Page MenuHomeFreeBSD

vfs: add mandatory inactive processing to vget
Needs ReviewPublic

Authored by mjg on Jan 21 2020, 4:41 AM.

Details

Reviewers
kib
jeff
Summary

All vget callers are guaranteed to serialize on doing inactive, unless someone vref'ed the vnode and the count is > 0.

The VI_OWEINACT flag is moved to the read mostly area to avoid cacheline bouncing.

Test Plan

stress2. i changed ufs_need_inactive to always return 1 to trigger the codepath more.

Diff Detail

Repository
rS FreeBSD src repository
Lint
Lint Skipped
Unit
Unit Tests Skipped
Build Status
Buildable 28806

Event Timeline

mjg created this revision.Jan 21 2020, 4:41 AM
mjg edited the summary of this revision. (Show Details)Jan 21 2020, 4:42 AM
kib added inline comments.Sat, Jan 25, 2:02 PM
sys/kern/vfs_subr.c
2852

I think you should not unlock there, only downgrade, and even this is optional. I think it is less work to keep the vnode exclusively locked there.

2978

I think there is some missed word in the sentence.

3596

I would not call this mandatory inactive processing. With unlocked vrefing, this is as uncertain as before. Since we own the excl lock, why not inactivate ?

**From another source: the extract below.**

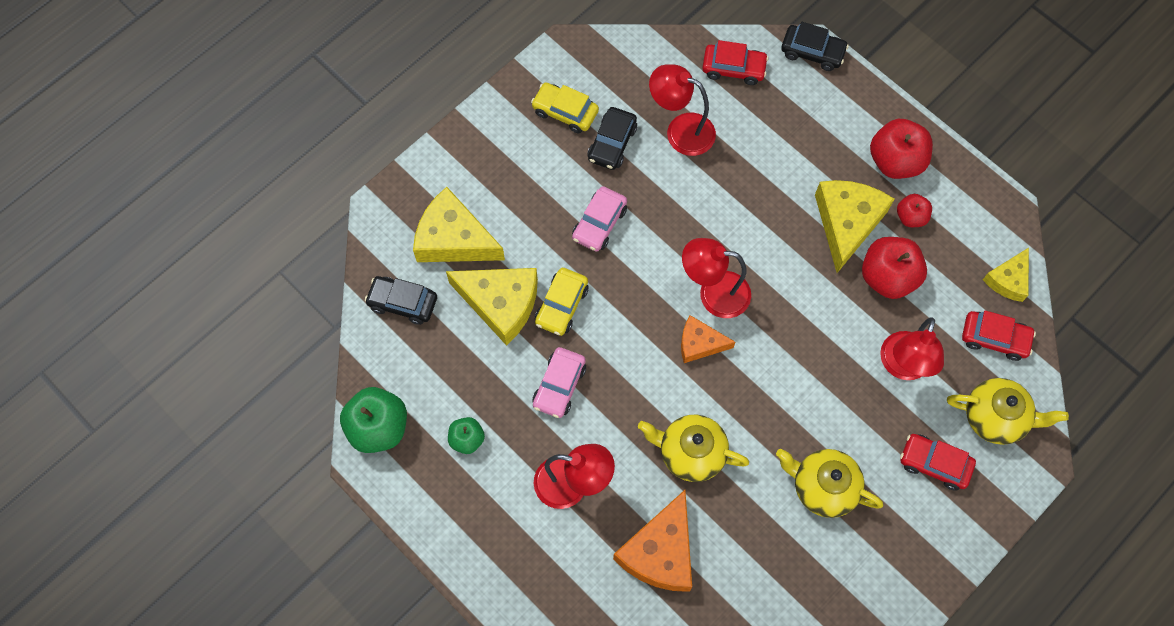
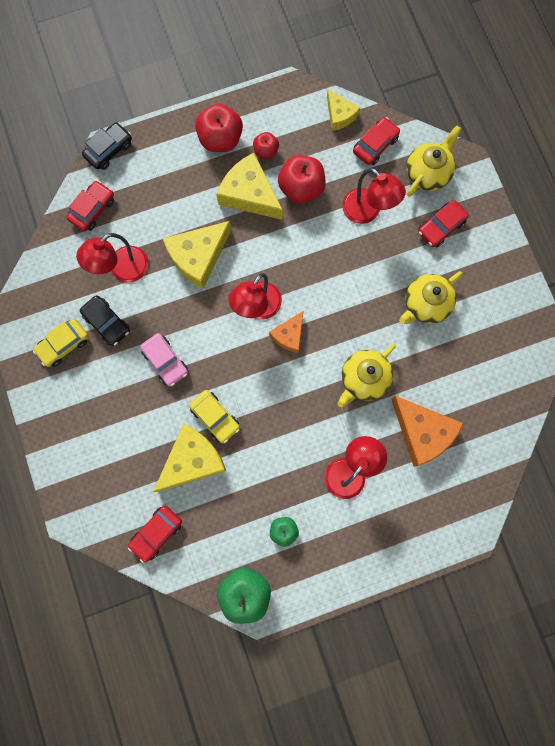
camera: 65 degrees left, 10 degrees up
(403, 303) = (156, 533): black car -> red car
(454, 239) = (124, 473): yellow cheese -> yellow cheese (198, 257)
(559, 386) = (274, 446): pink car -> none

mjg added inline comments.Sat, Jan 25, 9:36 PM
sys/kern/vfs_subr.c
2852

Now that I look at it it's a bug - completely ignores LK_RETRY. Should LK_RETRY be specified, there is nothing to do, otherwise we do need to unlock to remain compatible.

2978

indeed

3596

well mandatory only appears in the title, i should change it to "best effort" like i state in comments. If you are arguing for renaming the flag VIRF_OWEINACT i have no opinion.

kib added inline comments.Sun, Jan 26, 6:44 PM
sys/kern/vfs_subr.c
2852

In fact I think you should not upgrade. If vget() sees the VIRF_OWEINACT flag, the locking mode should be changed to exclusive.

3596

No, I think this place should be changed to call vinactivef() if the thread sees the flag set.

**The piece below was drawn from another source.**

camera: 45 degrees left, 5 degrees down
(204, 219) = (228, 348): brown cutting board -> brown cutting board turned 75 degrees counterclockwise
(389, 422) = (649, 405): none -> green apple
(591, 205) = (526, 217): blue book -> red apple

jeff added a comment.Sun, Jan 26, 8:49 PM

I'm not sure why we are still pursuing this when the bugs relating to inactive processing were fixed when vget was changed to not drop the lock.

When I originally weakened the guarantee for inactive I discussed it at length with Kirk and he agreed that no such guarantee was intended. I regret not taking it all the way then. I would like to reduce the proliferation of interfaces to deal with locks and references. If we went forward with this patch, who would use this interface? How would a filesystem author know which is correct? People rightly think our current VFS is confusing. There are some specific cases that have been added over the years that I don't fully understand myself. I have several regrets from my time bringing in SMP support and lockless lookups that mjg has already resolved. I want us to continue to work towards a healthy and simple middle layer even if that means we have to fix a handful of bugs along the way. I don't think performance and correctness need be at odds if we continue to look at problems holistically.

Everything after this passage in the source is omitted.